When loaded, the feature identifier srfi-4 is defined.
CHICKEN implementation specifics and extensions to SRFI-4
- Procedures for bytevector conversion, subvectors and vector I/O are provided.
- SRFI-17 setters for XXXvector-ref are defined.
- Constructors allow allocating the storage in non garbage collected memory.
- Vectors for 64 and 128-bit complex numbers are provided.
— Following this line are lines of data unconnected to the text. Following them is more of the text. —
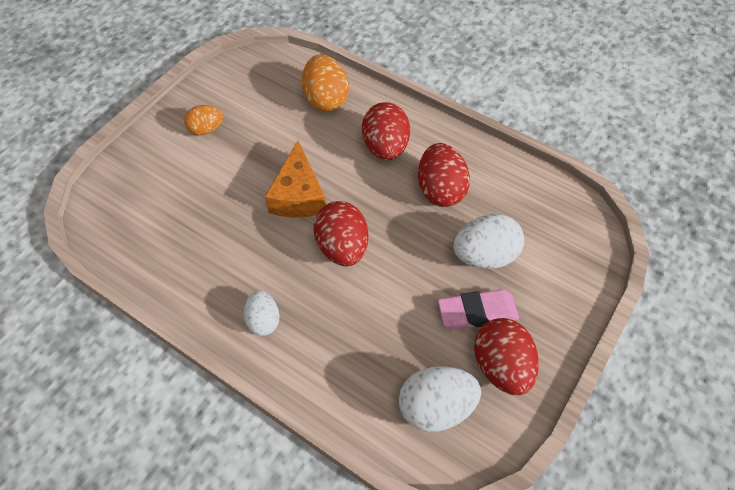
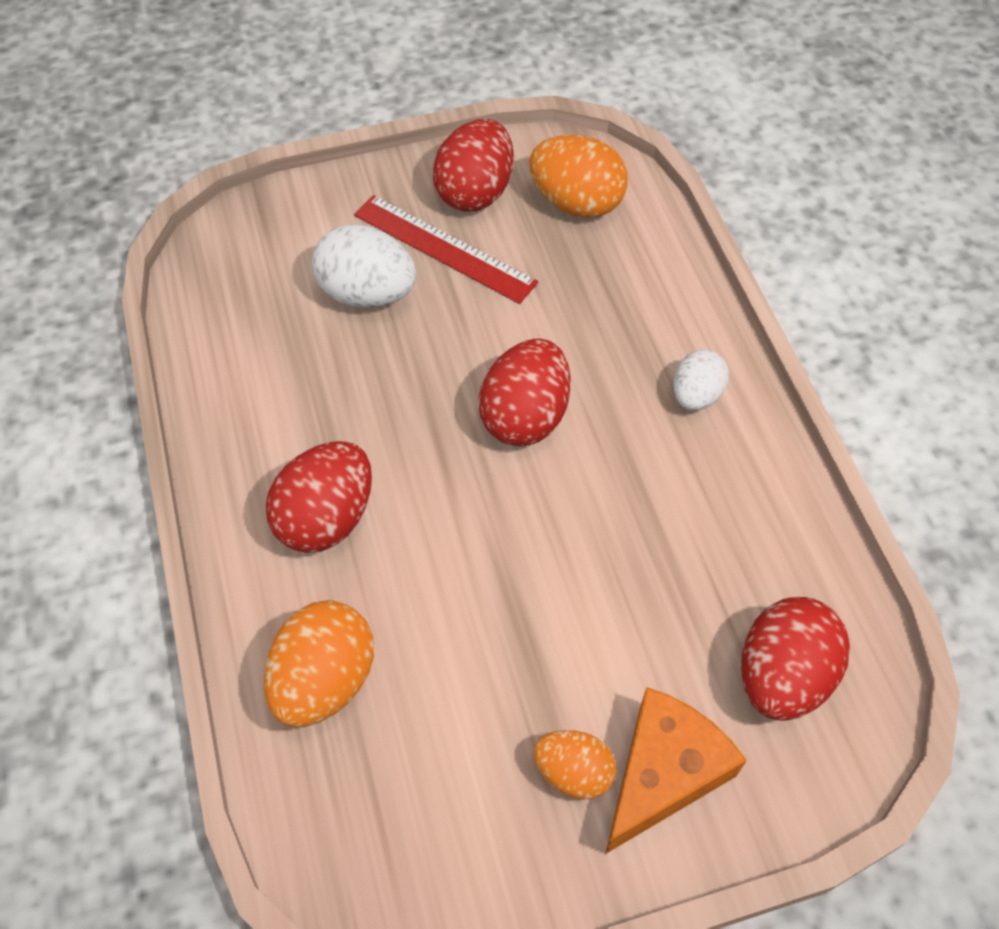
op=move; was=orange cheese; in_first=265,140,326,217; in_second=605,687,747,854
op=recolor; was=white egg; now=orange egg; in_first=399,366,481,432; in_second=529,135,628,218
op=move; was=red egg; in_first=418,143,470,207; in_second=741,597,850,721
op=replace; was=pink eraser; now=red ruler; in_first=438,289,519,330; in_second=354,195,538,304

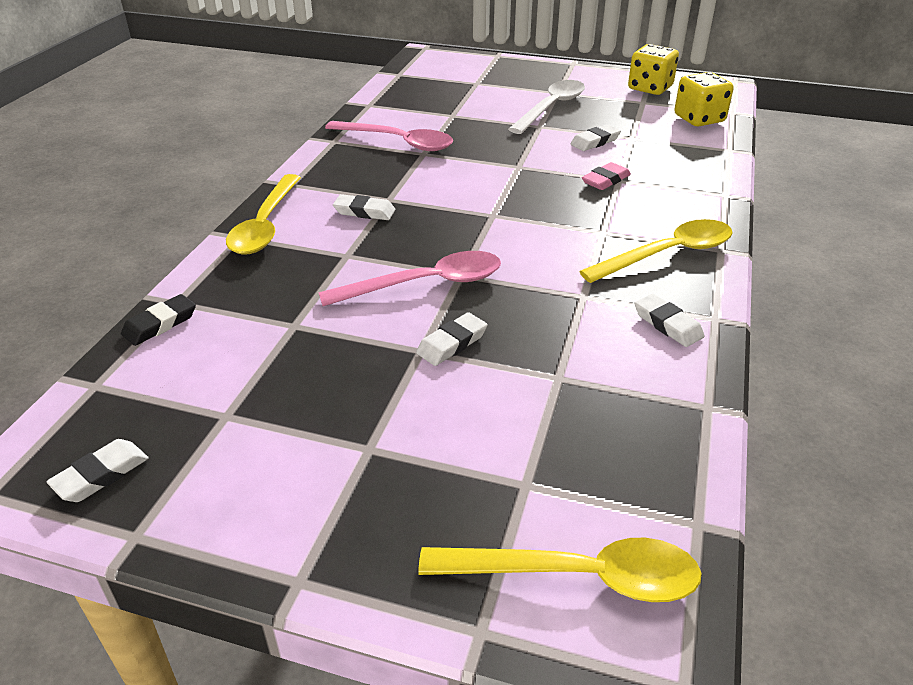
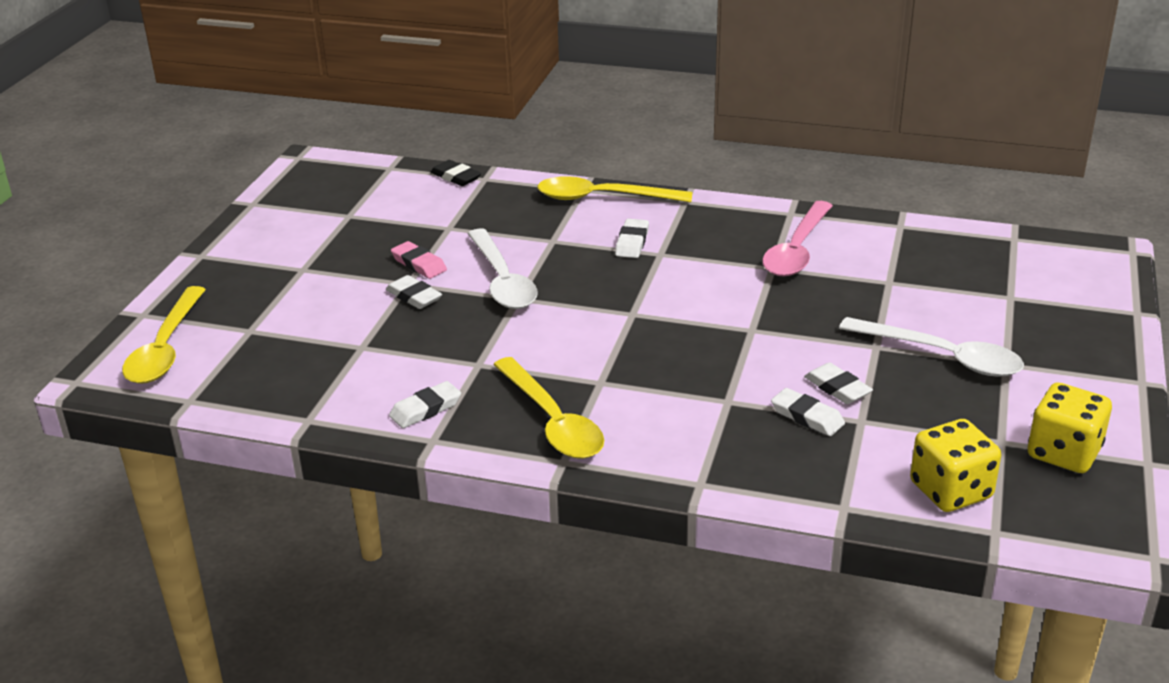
op=move; was=white eraser; in_first=46,439,149,502; in_second=771,388,845,436
op=recolor; was=pink spoon; now=white spoon; in_first=318,251,501,306; in_second=468,228,538,309
op=move; was=pink eraser; in_first=582,162,631,190; in_second=391,241,447,279

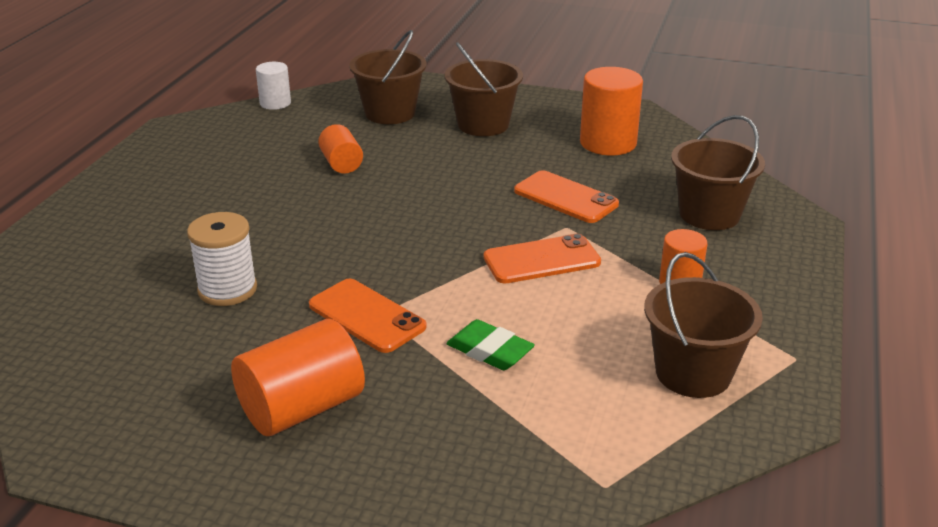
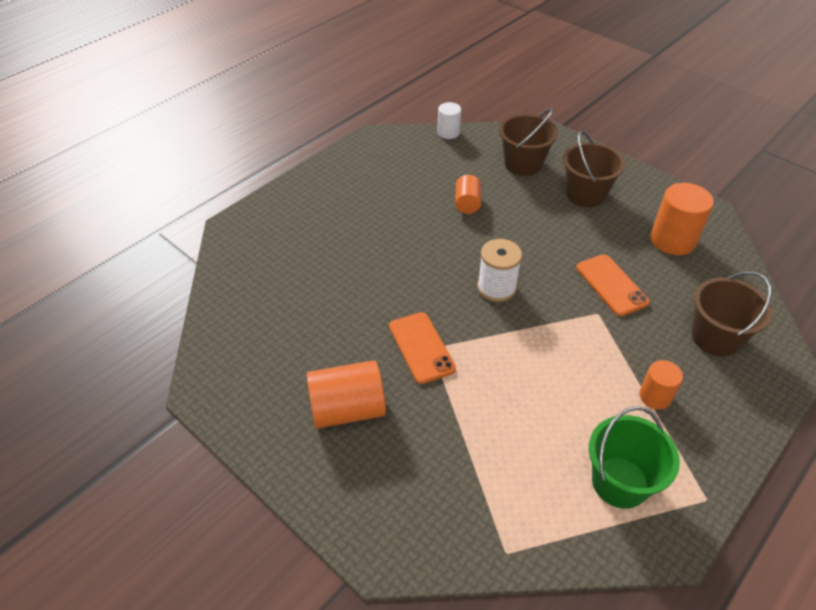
op=move; was=white spool; in_first=187,212,257,306; in_second=477,239,522,302
op=delete; was=green eraser; in_first=446,319,535,370
op=delete; was=orange phone; in_first=484,234,601,284
op=recolor; was=brown bucket; now=green bucket; in_first=644,252,763,398; in_second=589,406,680,509

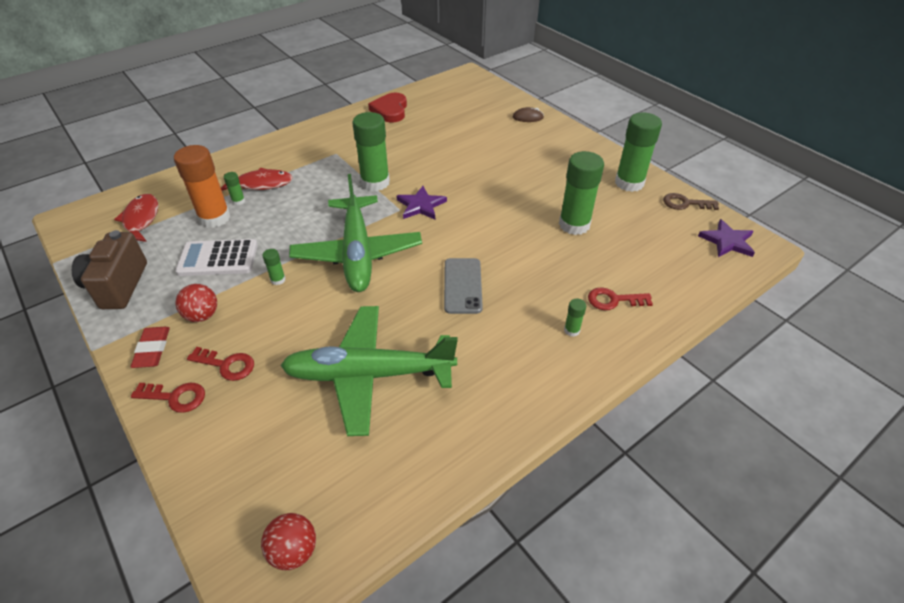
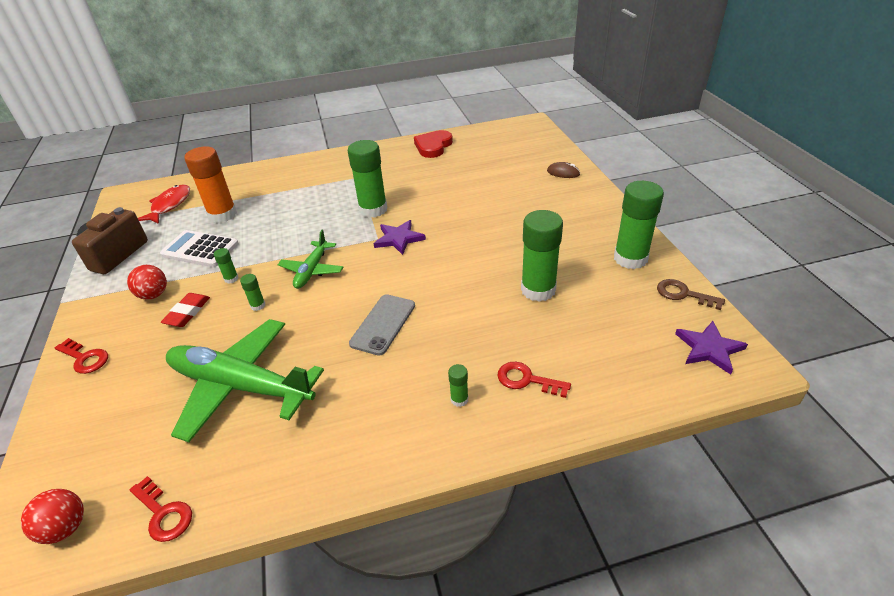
op=move; was=red eraser; in_first=131,327,170,368; in_second=161,293,210,327
op=move; was=red key; in_first=187,347,254,381; in_second=130,476,192,542
op=delete; was=red fish; in_first=221,168,293,191
op=move; was=green glue stick; in_first=224,172,245,205; in_second=240,274,265,311
op=resize; was=green plane; in_first=289,174,422,292; in_second=278,230,344,289; ratio=0.53

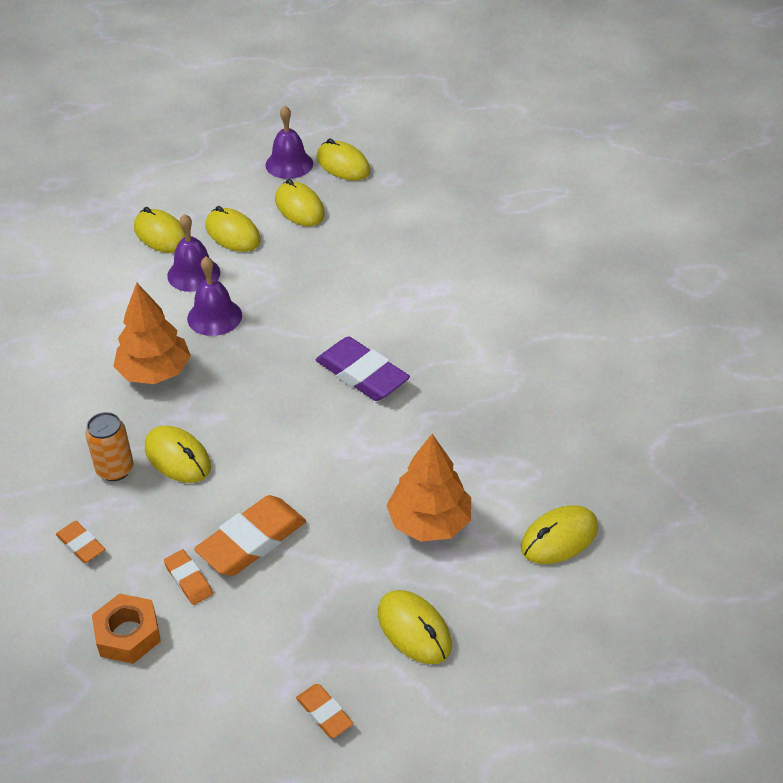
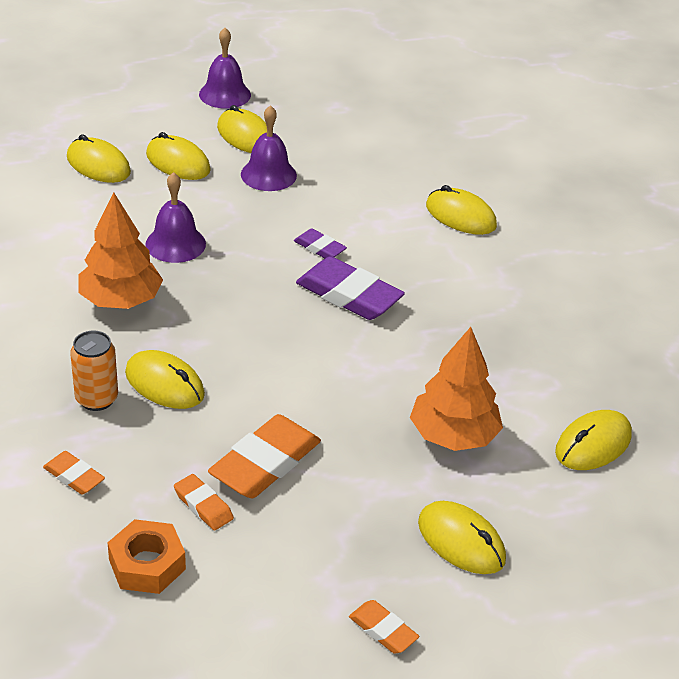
op=move; was=purple bell; in_first=167,214,220,292; in_second=241,105,297,191
op=move; was=yellow mouse; in_first=316,139,370,181; in_second=426,185,497,235
op=insert; now=purple eraser; in_second=294,228,347,258

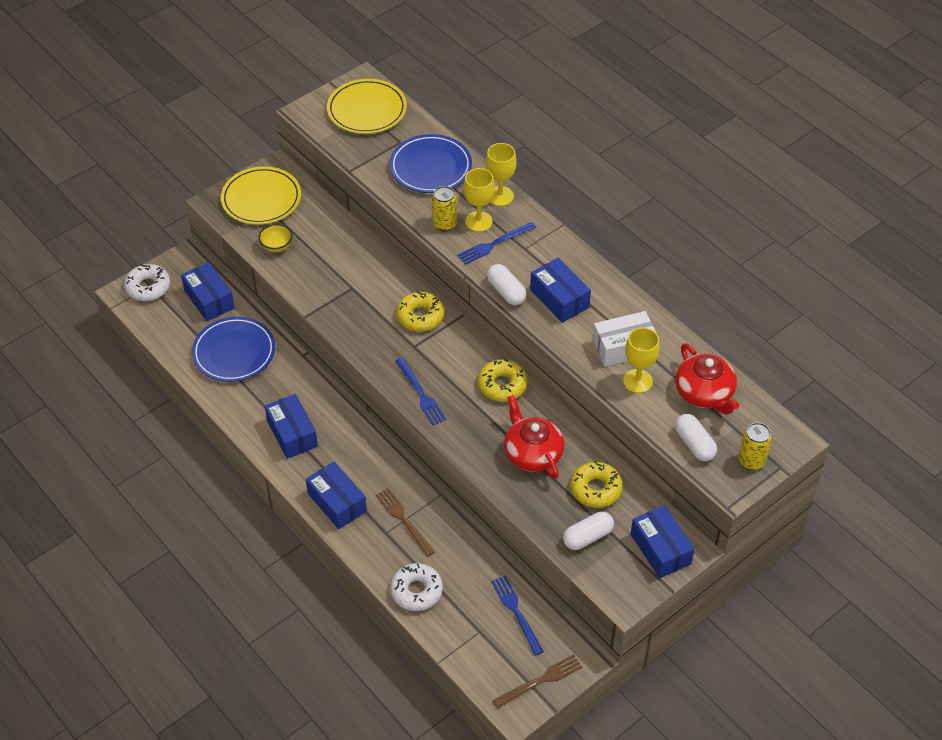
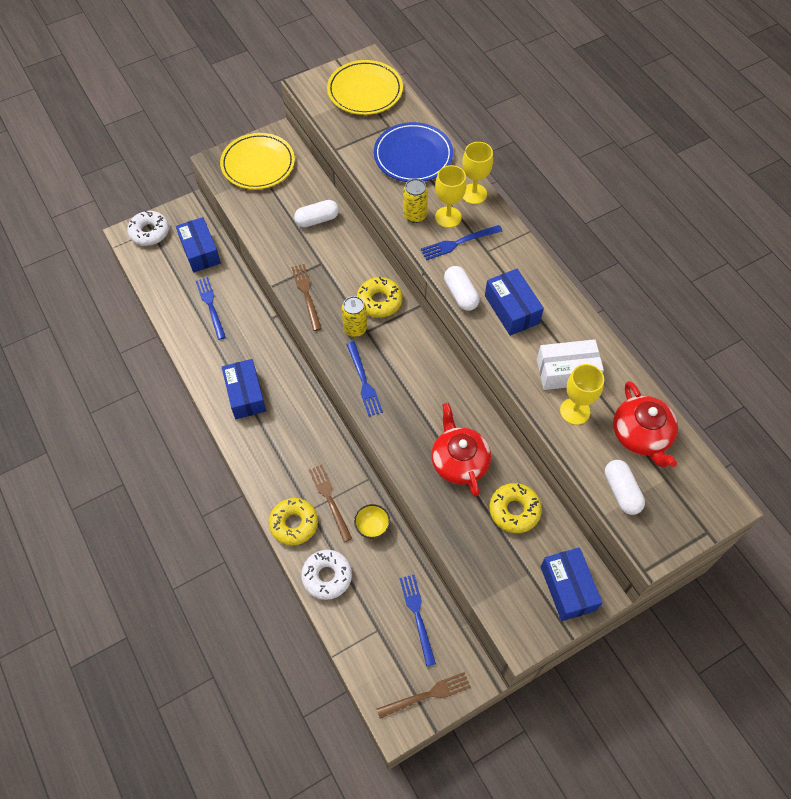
op=replace; was=blue plate; now=blue fork; in_first=192,317,275,382; in_second=196,277,226,340
op=move; was=yellow bowl; in_first=259,224,293,252; in_second=354,504,390,539
op=delete; was=blue box; in_first=306,461,367,529
op=move; was=yellow donut; in_first=478,359,528,401; in_second=269,498,318,545
op=move; was=white capsule; in_first=563,511,614,550; in_second=294,200,339,227
op=move; was=yellow can; in_first=738,422,772,470; in_second=342,296,367,337
op=insert; now=brown fork; in_second=291,264,322,331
This module provides a set of datatypes for vectors whose elements are of the same numeric type (signed or unsigned exact integer or inexact real of a given precision). These datatypes support operations analogous to the Scheme vector type, but they are distinct datatypes. An external representation is specified which must be supported by the read and write procedures and by the program parser (i.e. programs can contain references to literal homogeneous vectors).
Datatypes
There are 8 datatypes of exact integer homogeneous vectors (which will be called integer vectors):
| Datatype | Type of elements |
|---|---|
| s8vector | signed exact integer in the range -(2^7) to (2^7)-1 |
| u8vector | unsigned exact integer in the range 0 to (2^8)-1 |
| s16vector | signed exact integer in the range -(2^15) to (2^15)-1 |
| u16vector | unsigned exact integer in the range 0 to (2^16)-1 |
| s32vector | signed exact integer in the range -(2^31) to (2^31)-1 |
| u32vector | unsigned exact integer in the range 0 to (2^32)-1 |
| s64vector | signed exact integer in the range -(2^31) to (2^31)-1 |
| u64vector | unsigned exact integer in the range 0 to (2^64)-1 |
| s64vector | signed exact integer in the range -(2^63) to (2^63)-1 |
| u64vector | unsigned exact integer in the range 0 to (2^64)-1 |
There are 2 datatypes of inexact real homogeneous vectors (which will be called float vectors):
| Datatype | Type of elements |
|---|---|
| f32vector | inexact real |
| f64vector | inexact real |
The only difference between the two float vector types is that f64vectors preserve at least as much precision as f32vectors.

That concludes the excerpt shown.